An adapted rule-based approach for cohort selection in Atrial Fibrillation achieved 82% accuracy, while LLMs reached 79% with significantly less manual effort involved.
Can Large Language Models and rule-based NLP effectively automate cohort selection for Atrial Fibrillation progression and Heart Failure decompensation from non-English electronic health records?
Discharge reports combined with rule-based NLP or LLMs using task-division prompts can effectively automate complex, temporally-dependent cohort selection for conditions like AF progression and HF decompensation.

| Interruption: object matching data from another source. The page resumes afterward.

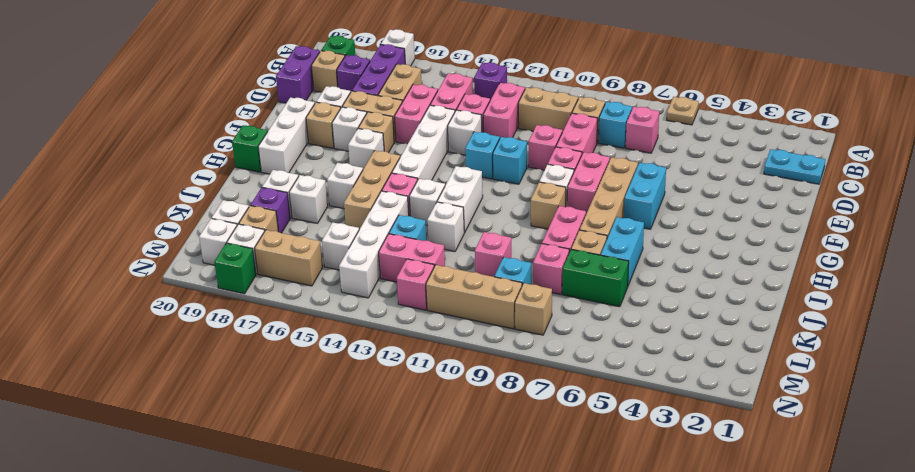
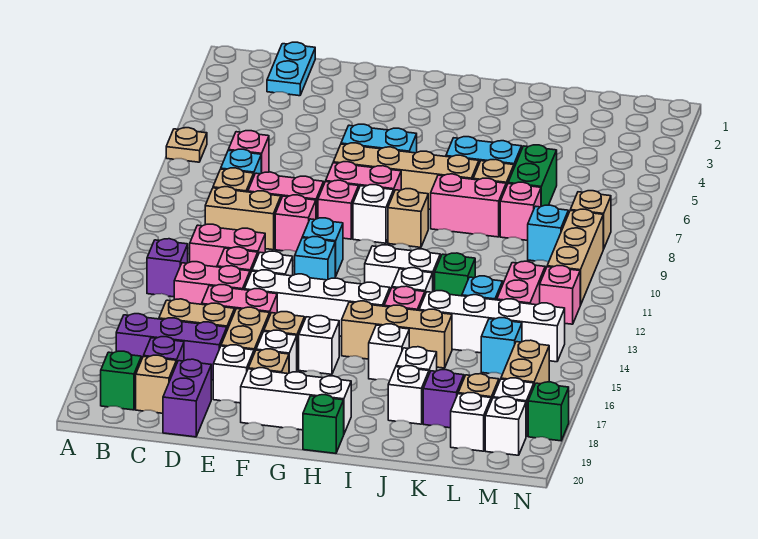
white brick A17 level 1 -> none
tan brick C10:C11 level 1 -> tan brick C10:D10 level 1
purple brick C20:D20 level 1 -> purple brick D19:D20 level 1
white brick J12 level 1 -> green brick J12 level 1
pink brick K10 level 1 -> none
white brick L15 level 1 -> cyan brick L15 level 1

Tasa de eventos absoluta: 0% vs 0%
Abstract Purpose Cohort selection and eligibility screening are critical in clinical research, especially in trials where manual patient matching remains a major bottleneck. This study investigates the use of Natural Language Processing and Large Language Models (LLMs) in two real use cases, namely Atrial Fibrillation (AF) progression and Hearth Failure (HF) decompensation, within a non-English clinical context. We specifically address the following research questions: (1) Can discharge reports and NLP support cohort selection? (2) Can LLMs effectively model longitudinal patient trajectories and temporal reasoning? (3) Do general-purpose or domain-adapted LLMs outperform rule-based baselines for this task? (4) Compared to large foundation models, do small-scale LLMs offer similar performance? Methods A dataset of 212 patients was manually annotated for AF progression using discharge reports. Two strategies were evaluated: (1) an adapted rule-based pipeline and (2) zero-shot open-source LLMs with varying prompt structures. To assess generalizability, an additional dataset of 100 patients was annotated for HF decompensation. Results The adapted rule-based approach achieved the highest accuracy (0.82), but LLMs with task-division prompts performed comparably (up to 0.79), requiring significantly less manual effort. The medium-sized general-domain gemma-3 model outperformed others. Conclusions (1) Discharge reports are a valuable resource for automatic cohort selection, with both the rule-based method and LLMs showing promising results. (2) While LLMs struggled with long-context inputs, they handled temporal reasoning well when explicit dates were provided. (3) Larger models did not always outperform smaller ones, (4) prompt language strongly influenced performance, and medical model variants were not consistently superior.
Domingo-Aldama et al. (Wed,) reported a other. An adapted rule-based approach for cohort selection in Atrial Fibrillation achieved 82% accuracy, while LLMs reached 79% with significantly less manual effort involved.